ECB to buy bank debt in secondary market, official says

By Greg Robb, MarketWatch
A previous version of this story misstated the possible contribution from the International Monetary Fund. The story has been corrected.

WASHINGTON (MarketWatch) -- European finance ministers and central bankers agreed late Sunday on a new loan program that could top 750 billion euros ($970.6 billion), designed to keep the Greek debt crisis from spreading to other vulnerable European countries.

European finance ministers hammered out a safety net worth as much as 500 billion euros for struggling governments. The International Monetary Fund could contribute an additional 250 billion euros, officials said.

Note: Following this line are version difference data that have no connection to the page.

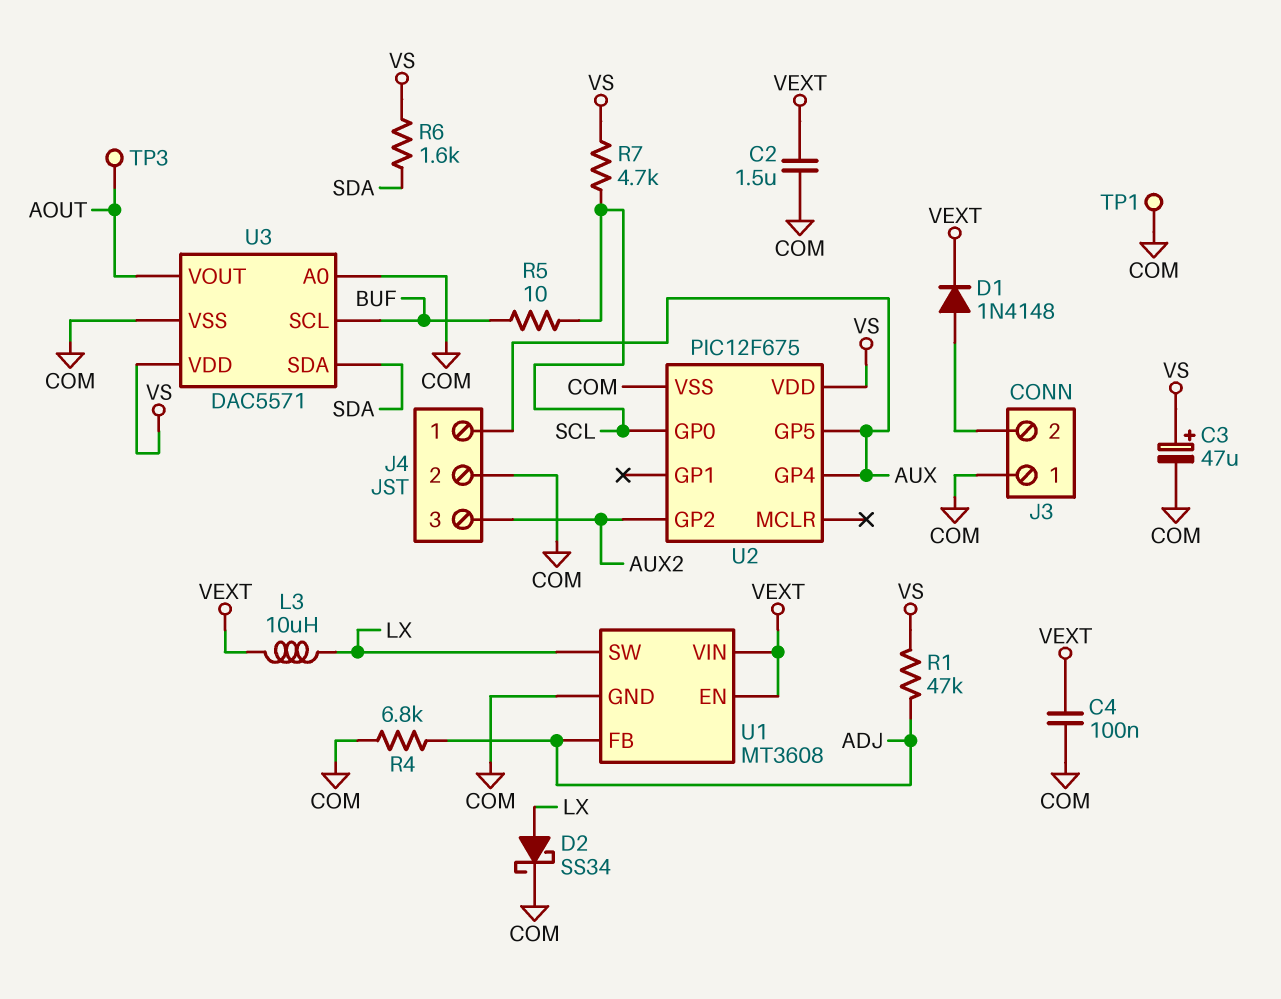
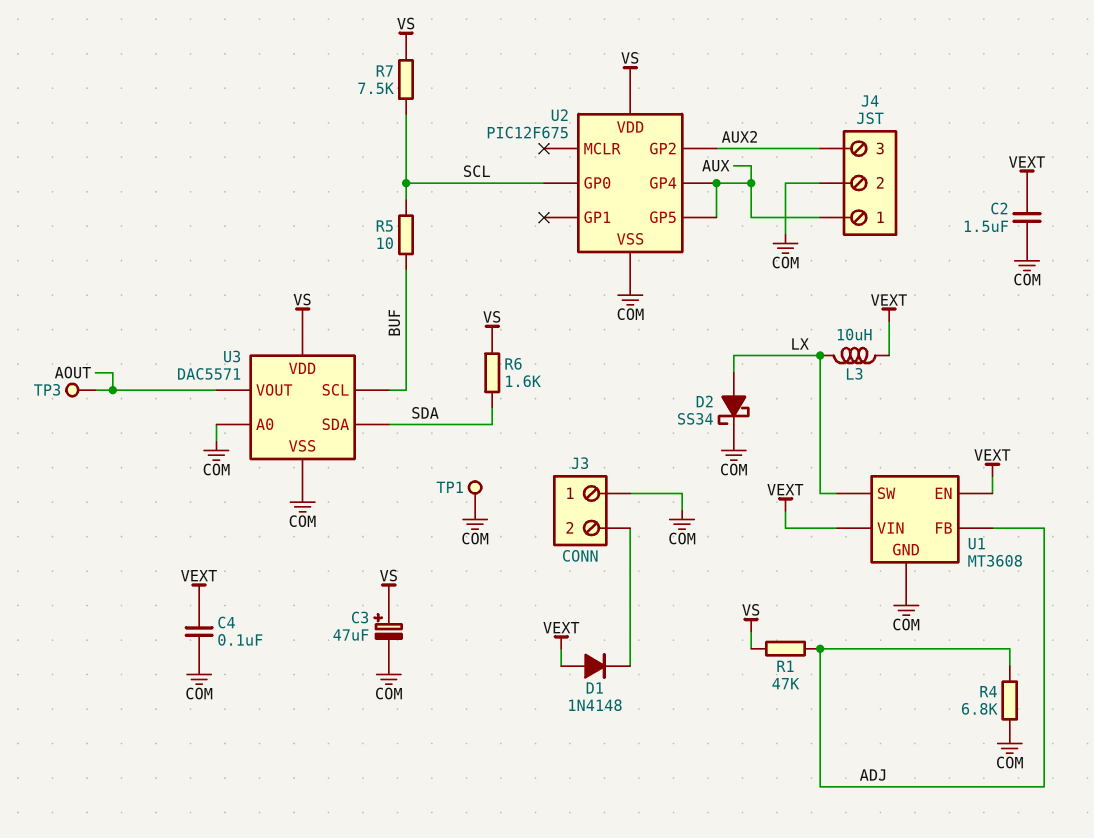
D1: diode 1N4148 (A J3/2, K VEXT) -> diode 1N4148 (A VEXT, K J3/2)
R7: 4.7k (SCL, VS) -> 7.5k (SCL, VS)

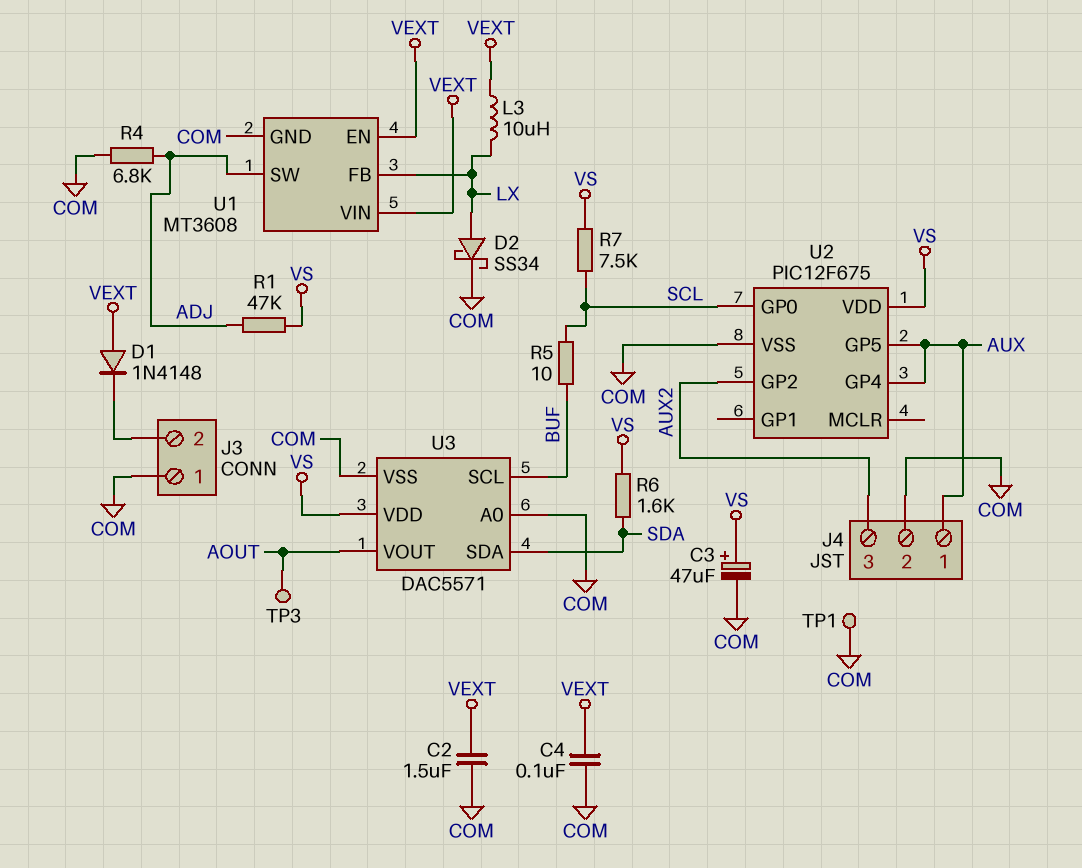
U1 pin FB: ADJ -> LX
U1 pin SW: LX -> ADJ

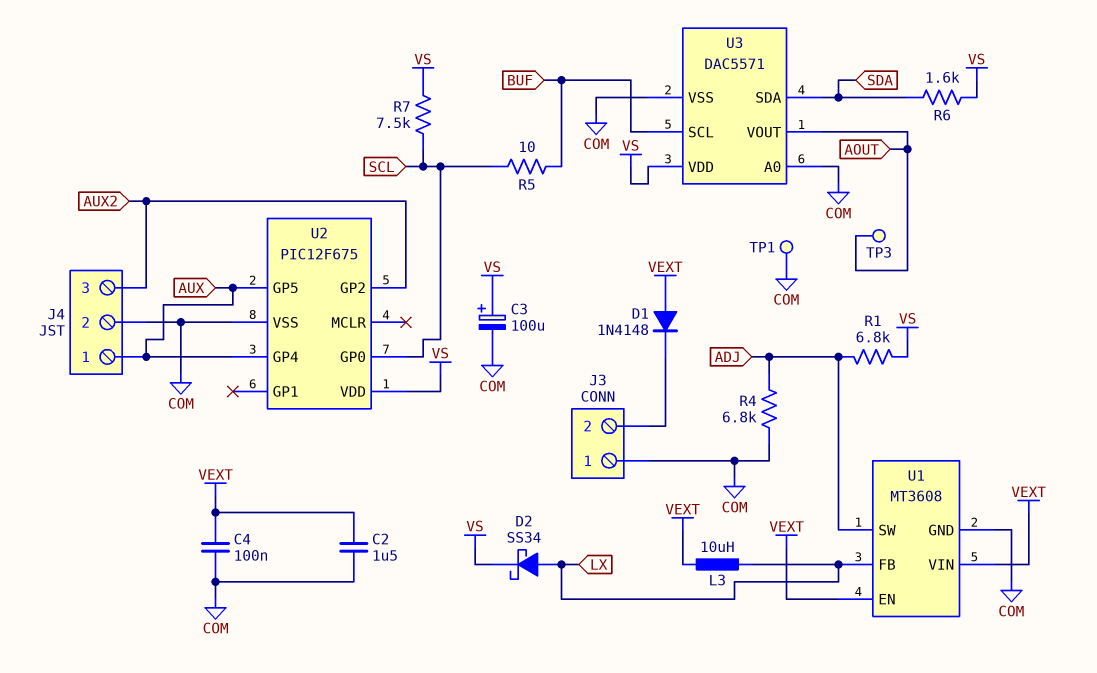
C3: 47uF (plus VS, minus COM) -> 100uF (plus VS, minus COM)
D2: schottky SS34 (A LX, K COM) -> schottky SS34 (A LX, K VS)
R1: 47k (ADJ, VS) -> 6.8k (ADJ, VS)

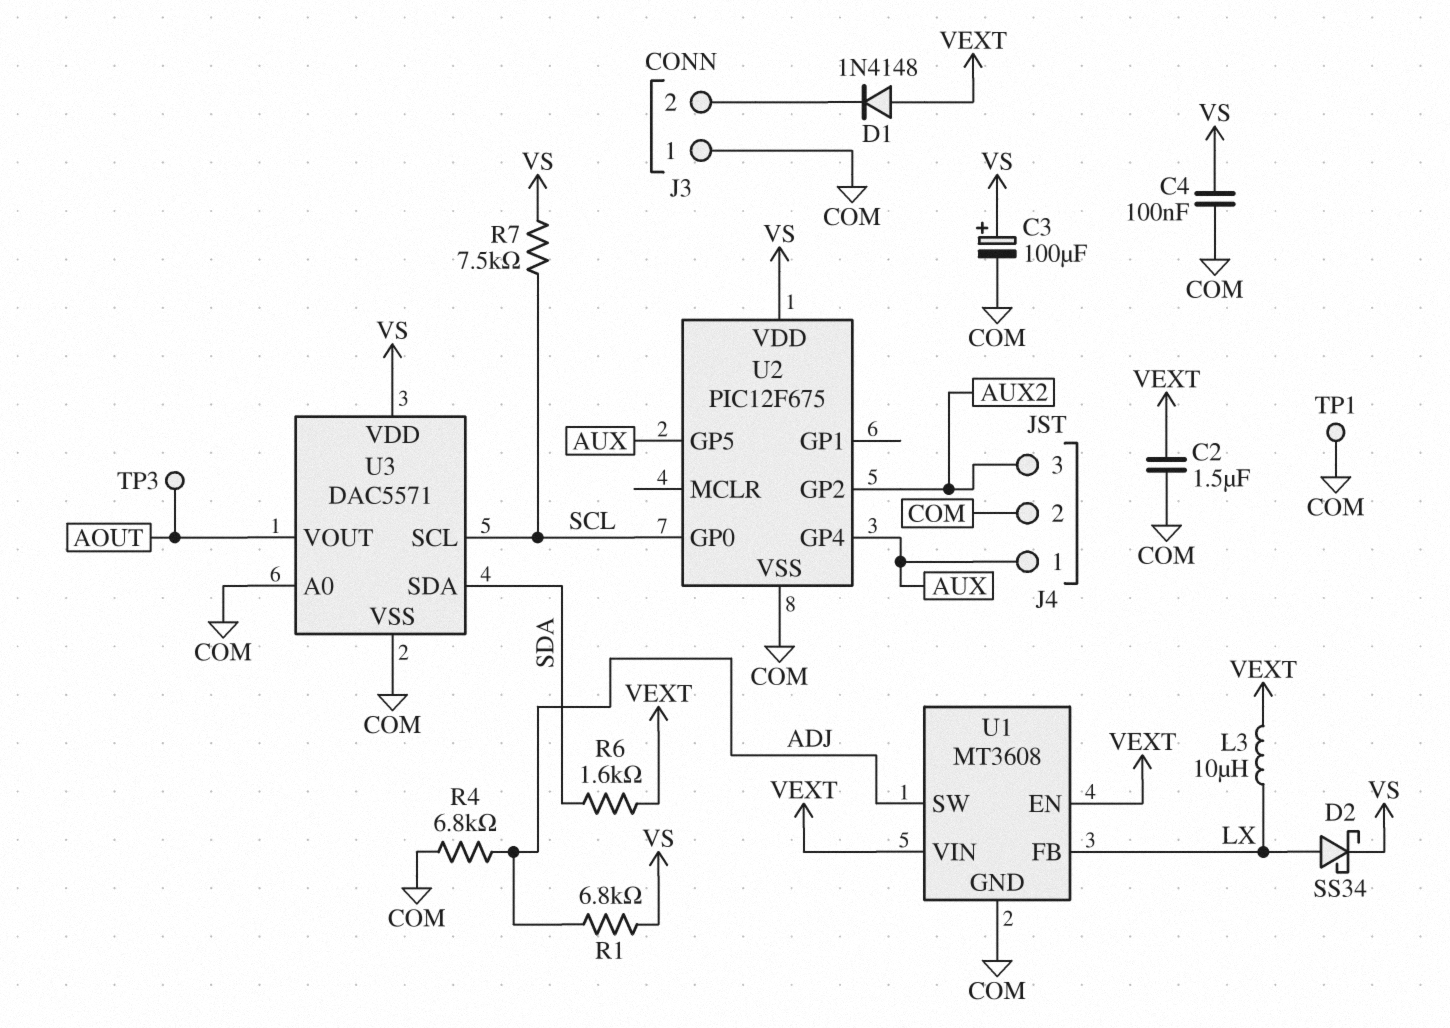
C4: 100nF (COM, VEXT) -> 100nF (COM, VS)
R5: 10 (BUF, SCL) -> none
R6: 1.6k (SDA, VS) -> 1.6k (SDA, VEXT)
U3 pin SCL: BUF -> SCL

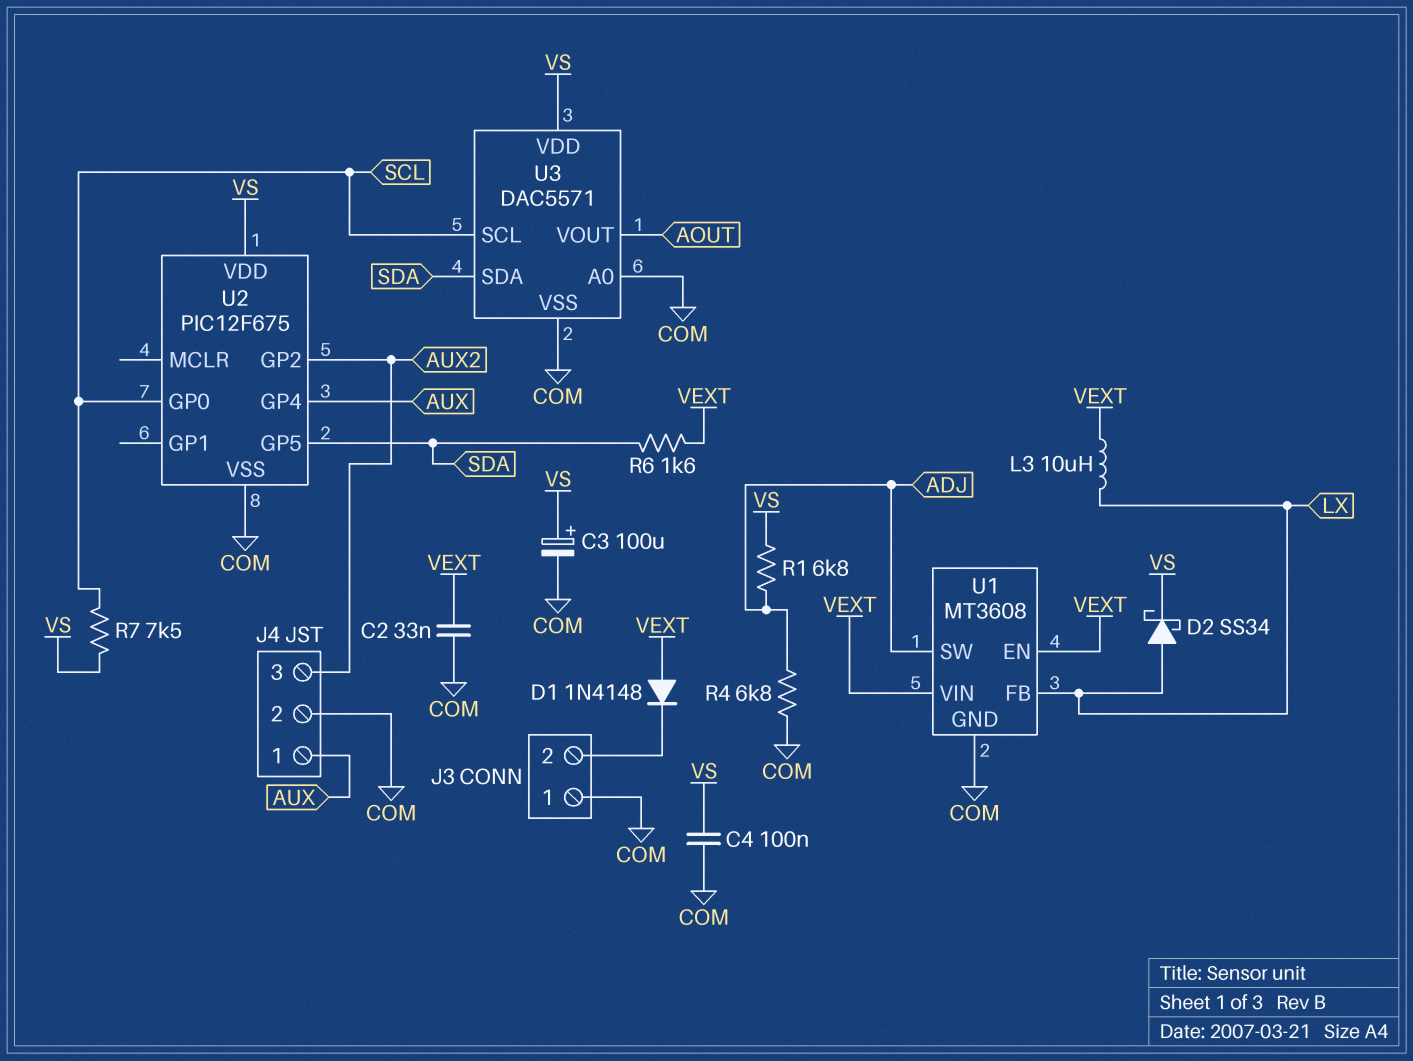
C2: 1.5uF (COM, VEXT) -> 33nF (COM, VEXT)
TP1: test point (COM) -> none
TP3: test point (AOUT) -> none
U2 pin GP5: AUX -> SDA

The deal came after a full day and night of closed-door meetings in Brussels. The finance ministers held a joint press conference shortly after the opening of Asian markets -- well after midnight local time -- to discuss the program.

European ministers also hit back at speculation that the euro zone would be forced to shrink if the crisis continued.

"We shall defend the euro whatever it takes," said Olli Rehn, the European Union's commissioner for economic affairs.

The package was designed to ease market fears that Greece, Portugal or Spain will have to restructure their debt, a move that would have hit European banks particularly hard.

The new EU program includes 60 billion euros in emergency lending that would be available quickly.

"That would be first in line to be used," Rehn said.

The leaders also agreed to set up a special purpose vehicle of 440 billion euros for new loans, though it will likely take "some weeks" to set this program up, Rehn said.

Spain and Portugal have agreed to take more steps to cut their budget deficits.

"These are strong measures that will help to secure global economic and financial stability, and preserve the global economic recovery. Implementation of actions to put public finances on a sustainable footing is key to restoring economic health in Europe," Dominque Strauss-Kahn, the IMF managing director, said in a statement.

Carl Weinberg, chief economist at High Frequency Economics, said it was still not clear how the money will be used, when the facilities will be operational, and how decisions to allocate funds will be made.

"The package is still too vague to understand," Weinberg wrote in a research note to clients.

European ministers were forced to act after concern intensified last week that European banks would be damaged from sovereign-debt restructuring. Some feared that the global economic recovery was too fragile to withstand the blow if European banks pulled back from lending.